Scott Renton – Images at UoE
This is light advertising! I work with special collections a the library. Will talk about what we do and what’s coming! We have CRC collections, largely prints. We have photography as our first stage, we have a huge fancy camera. We grab the images and feed into LUNA – uses very high JPEG2000 compression. Workflow is complex. We use DAMS collection management system. All images go into the collection. So much born digital stuff yo can’t apply it in the way you’d want. Metadata is provided by photographers, have cataloging in LUNA, looking to crowd source that.
Discovery and publicity of images really matters. One way to do this is using OAI to do this. Used Europeana Project with this, in MEMO project. We also have a Flickr presence connected up via the API. And there is a BookReader Object interface to display scans – low res images linked t high res version. We are part of LUNA Commons and would like UK LUNA Commons too.
Next up will be ordering systems.

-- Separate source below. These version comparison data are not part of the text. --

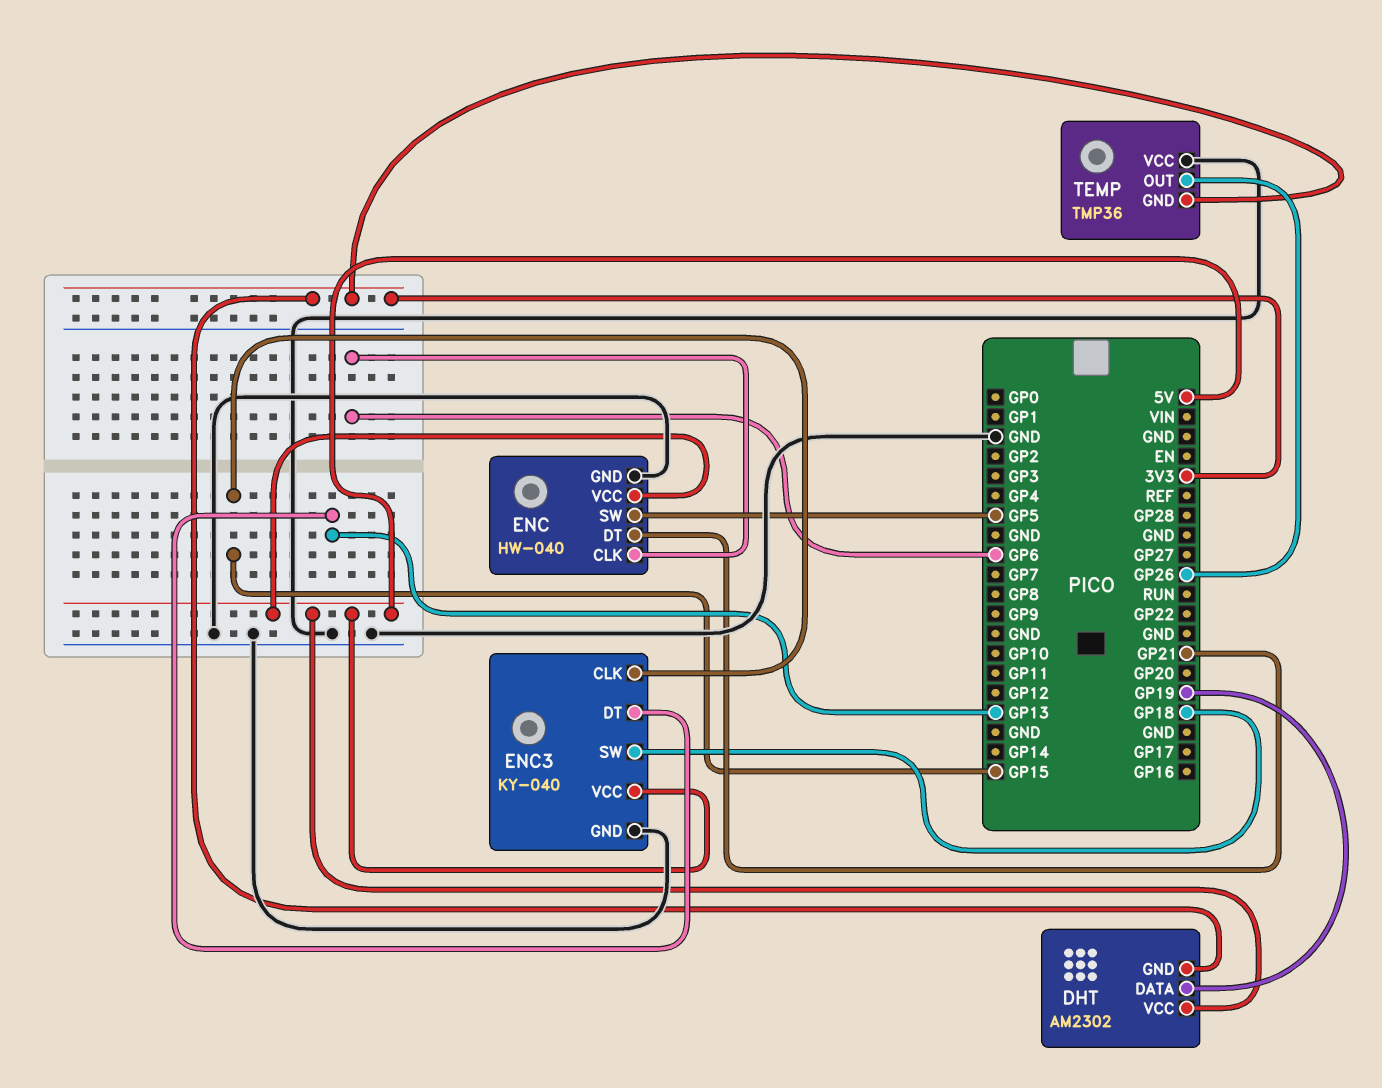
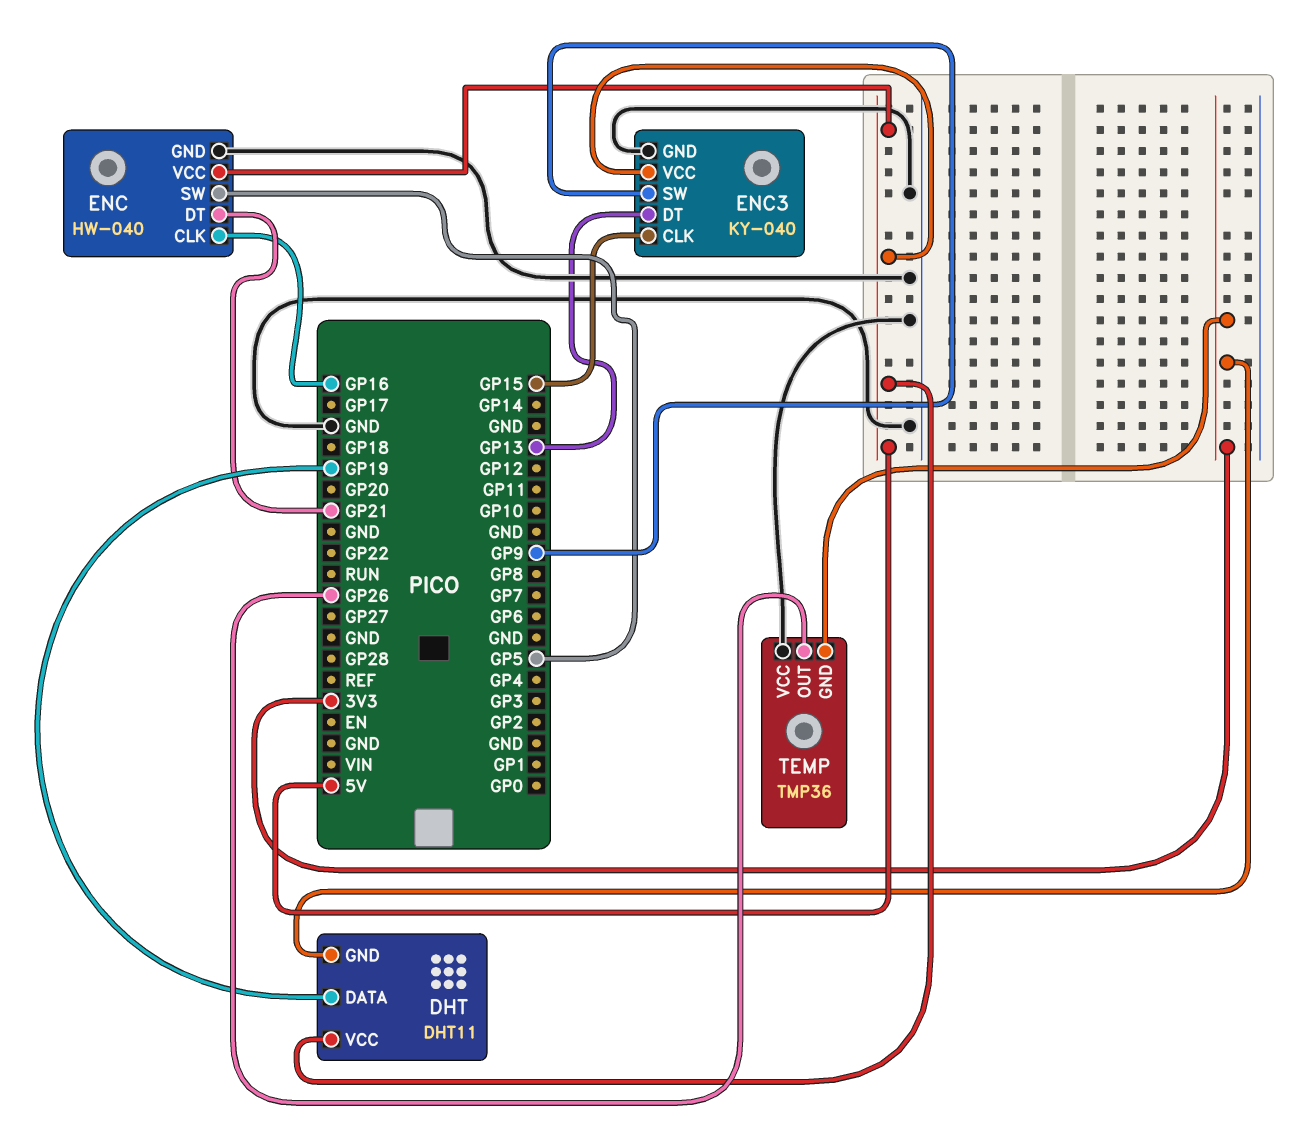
DHT: AM2302 -> DHT11
ENC pin CLK: GP6 -> GP16
ENC3 pin SW: GP18 -> GP9

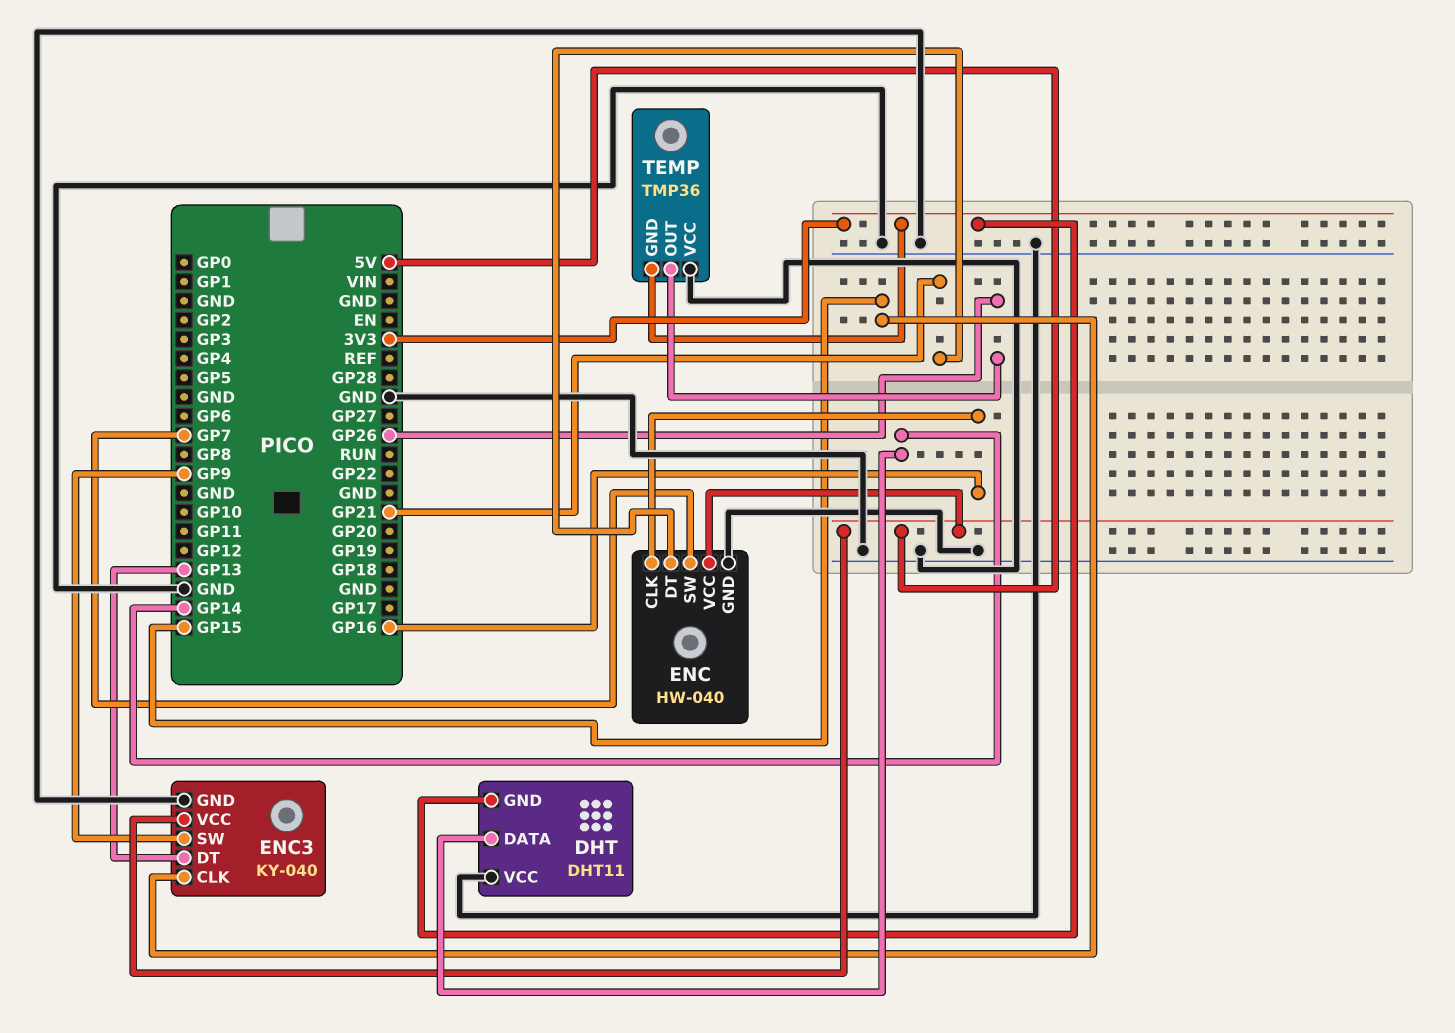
DHT pin DATA: GP19 -> GP14
DHT pin VCC: 5V -> GND
ENC pin SW: GP5 -> GP7

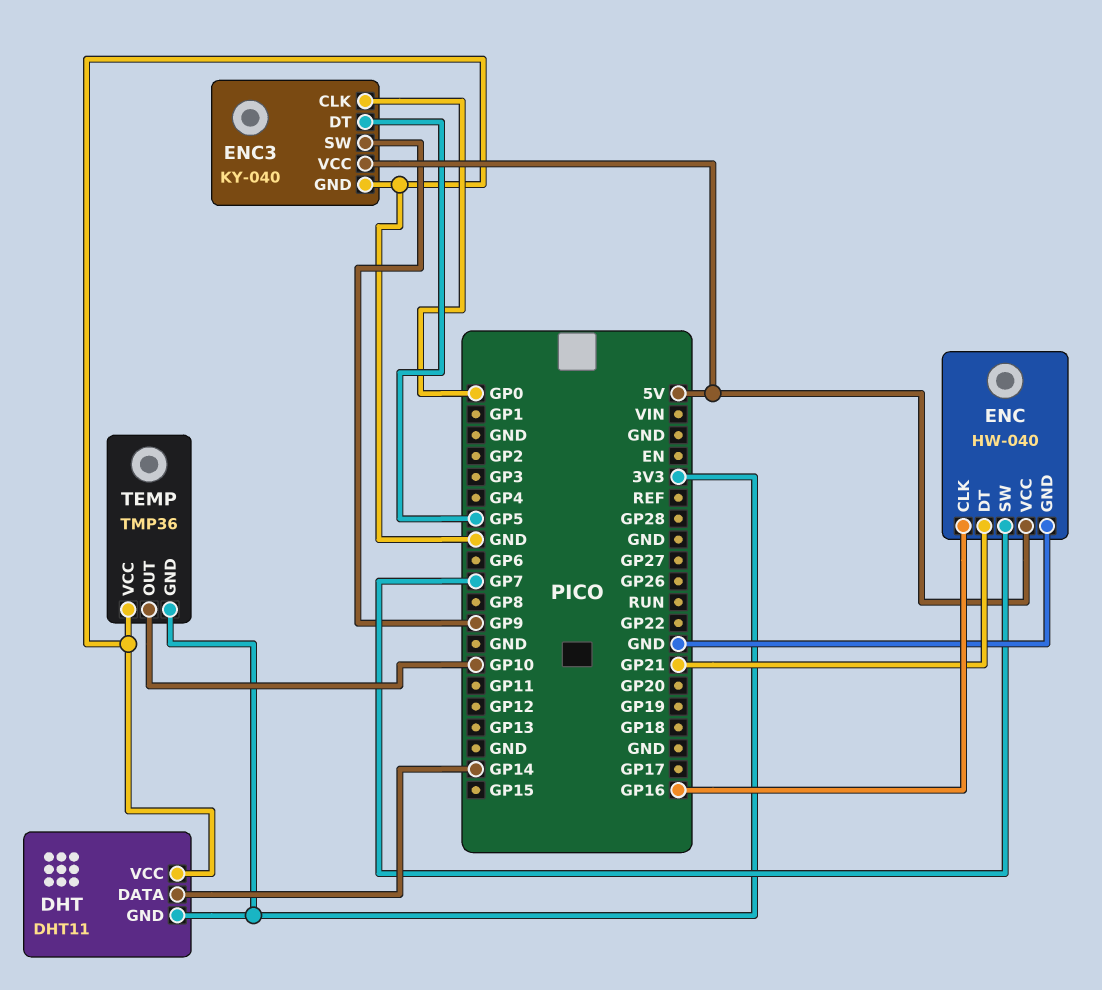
ENC3 pin CLK: GP15 -> GP0
ENC3 pin DT: GP13 -> GP5
TEMP pin OUT: GP26 -> GP10

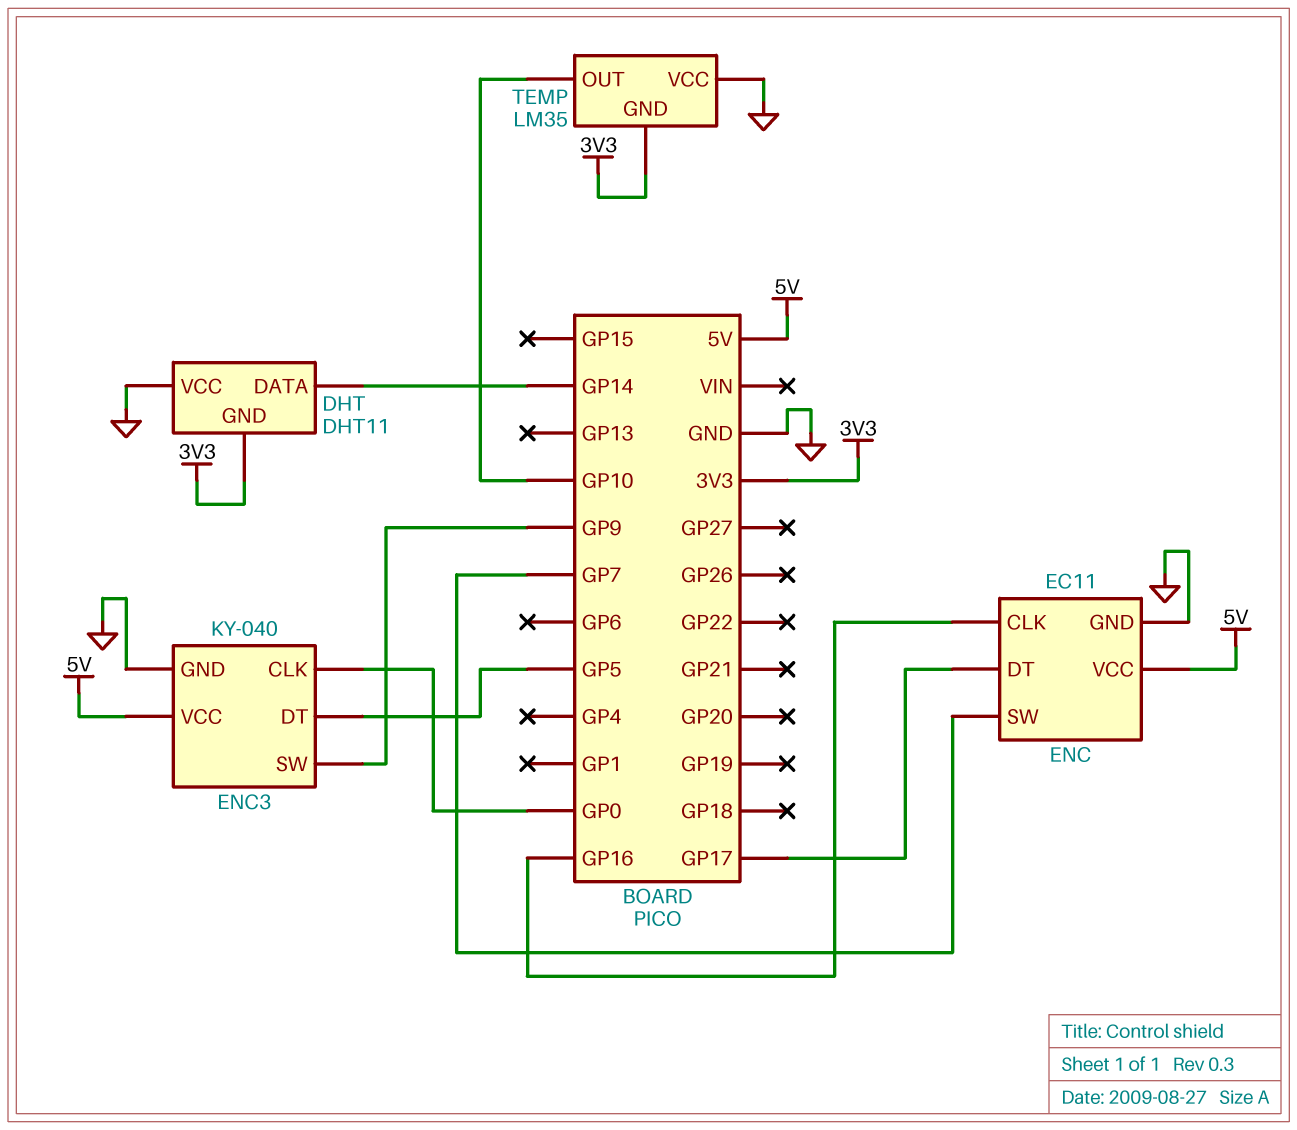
ENC: HW-040 -> EC11
ENC pin DT: GP21 -> GP17
TEMP: TMP36 -> LM35

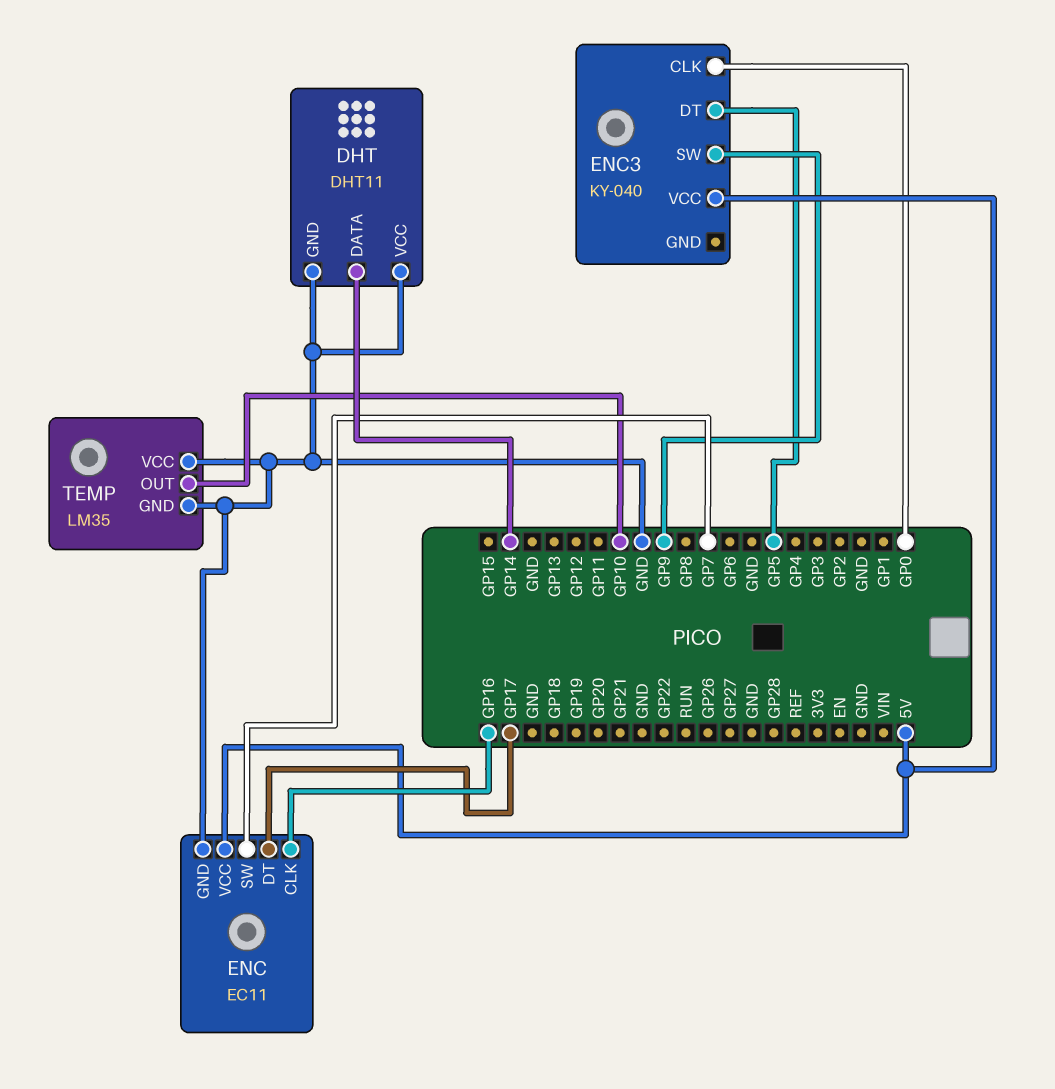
DHT pin GND: 3V3 -> GND
ENC3 pin GND: GND -> none
TEMP pin GND: 3V3 -> GND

Digital preservation – we embed metadata into Tiffs. Our DSpace collections have Skylight as an interface. We want some so of ecommerce, we have built a check out system to sit with images. The next version of LUNA will be more scalable, faster, and will be web based which will be good.
Better visualisations would be great, more mass digitisation, and interoperability with Voyager.
All links are in the end slide here – take a look.
Q1 -Robin Rice) commercialisation came up in both your talks, was also raised in DCC Round Table…
A1 – Les) I have no problem with publishers making piles of money out of universities. Nor do I have a problem with never sites making money. But I don’t like barriers. Adding value is great. Rtificially creating scarcity is not OK. My big beef is not not affording literature, it’s not being able to datamine that data. So the Cory Doctorrow model – free but with enhanced versions for money too.
Q2 – Ribin Rice) You mentioned high res image sales, is there a business model
A2 – Scott) we had to grapple with creative commons issues for Flickr. E share low res images there.. It shifts regularly where these business models are at… No simple solution.